Author Baitz has crafted a wonderfully complex quintet of characters who spar with each other with crackling abandon. The talented cast revels in their assignments.

As the enigmatic daughter Brooke Wyeth, Rozanne Sher was maddeningly, believably volatile. Ms. Sher seems willful and combative one moment, vulnerable and insecure the next. Her unwavering challenge to publish an unflattering portrait of her family drives the piece, and Rozanne remains steadfast in her quest, even as she lays bare her familial wounds (real or imagined) and determined retribution.

Charlene Sher portrays the calculating, unyielding mother (Polly Wyeth) as a Neiman Marcus lady hanging on to her deceptions with fingertips of steel. At first, her clearly upper crust accent was for me a Distractor Factor. Much is made of her being a Texas girl. I ultimately accepted that her British manner of elocution was an affectation that morphed into reality for this self-possessed matriarch. Ms. Sher’s transition from chilly confrontation to confessional engagement was alone worth the price of admission.

As her assured, socially and politically prominent husband Lyman Wyeth, Brad Hoover was all repressed emotions and PC posturing until the veneer cracks and he descends into a long suppressed soul-baring. We all know someone like this man, inscrutable and “reliable,” but with an oddly troubling subtext that belies preconceptions. Mr. Hoover excels as this once prized member of all the “right clubs” that have fecklessly turned on him.

As Polly’s wastrel sister Silda Grauman, Marlena Shapiro offers an enormously appealing, accessible counterbalance to her uptight conservative sister and her consort. Unlike Polly, Silda is a free spirit, not caring what others think of her, but also perfectly willing to “allow” her better off sibling and spouse to provide her free shelter and support. I greatly enjoy Ms. Shapiro in all she does, but I wondered if she was just a bit too much “together” for a woman who (the script tells us) has been ravaged by excesses? Perhaps a bit more patina, an emotional wear and tear would add yet another layer to her accomplished portrayal.

Nick Huff, as the brother Trip Wyeth, emerges as the tale’s most sympathetic entity, not only for his Matthew Perry-like affability and capacity for self-deprecation, but also for a spot-on delivery of his charming and caring dialogue. Mr. Huff has been given the script’s most endearing, inclusive character and he capitalizes on every opportunity.

The physical production is up to APF’s high standard. Eric A. Koger has designed a clean, spare set that perfectly communicates a typical, somewhat sterile Palm Springs environment. Elizabeth Kline’s effective lighting design suggested not only the changing times of day, but also the emotional shifts in the plot. Ms. Kline surmounts the challenges of The Usual Space, even if she has to allow for unintentional shadows from the window frame on “the sky.”

Mariya Radeva-Nedyalkova’s excellent costume design aptly defines the characters all the while seeming unforced and natural. John McClain’s subtle sound design was no less remarkable for its simplicity.
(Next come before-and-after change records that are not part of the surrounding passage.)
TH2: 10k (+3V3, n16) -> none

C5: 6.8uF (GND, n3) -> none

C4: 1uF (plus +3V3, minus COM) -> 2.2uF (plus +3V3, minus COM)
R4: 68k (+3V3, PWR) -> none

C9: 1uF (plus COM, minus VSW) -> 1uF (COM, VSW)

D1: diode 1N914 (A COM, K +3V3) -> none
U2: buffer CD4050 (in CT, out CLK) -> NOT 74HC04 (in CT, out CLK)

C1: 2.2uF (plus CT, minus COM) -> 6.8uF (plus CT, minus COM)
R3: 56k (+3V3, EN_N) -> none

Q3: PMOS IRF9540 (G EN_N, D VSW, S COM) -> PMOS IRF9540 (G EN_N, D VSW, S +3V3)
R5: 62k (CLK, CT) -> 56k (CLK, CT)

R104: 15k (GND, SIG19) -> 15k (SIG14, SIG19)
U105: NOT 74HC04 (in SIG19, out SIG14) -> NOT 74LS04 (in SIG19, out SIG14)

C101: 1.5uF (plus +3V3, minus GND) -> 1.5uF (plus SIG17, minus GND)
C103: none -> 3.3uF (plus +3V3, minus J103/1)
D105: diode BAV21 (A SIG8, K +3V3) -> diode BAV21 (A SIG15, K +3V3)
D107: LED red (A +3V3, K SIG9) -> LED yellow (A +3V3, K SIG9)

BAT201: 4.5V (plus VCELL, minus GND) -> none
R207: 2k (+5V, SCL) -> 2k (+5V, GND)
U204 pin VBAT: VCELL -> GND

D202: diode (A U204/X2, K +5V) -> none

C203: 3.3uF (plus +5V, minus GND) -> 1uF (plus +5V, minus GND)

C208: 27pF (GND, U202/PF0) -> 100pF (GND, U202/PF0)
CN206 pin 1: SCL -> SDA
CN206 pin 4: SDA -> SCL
Director Mark Gorman allows the evening to unfold with honesty and an unforced focus. He has elicited performances from his actors that are organic and believable. Mr. Gorman allows the machinations of the plot to evolve naturally, laced with the dialogue’s inherent intrigue and duplicity. If there is an infrequent unmotivated cross or contrived stage picture, this was overall a potent, searing interpretation that inspired self-examination and questioning.

A minor quibble: the Epilogue takes too long to start. The audience members around me were unsure if the show was over until there was an awkward reboot of the action. The costume change is not necessary. I would urge the character to move directly into the short but important “button” that is the final scene.

If you care about contemporary theatre, if you want to be engaged and moved by a theatrical presentation, if you want to celebrate the fine estate of current Valley theatre companies, take a hard turn off the highway to visit A Public Fit’s engaging Other Desert Cities.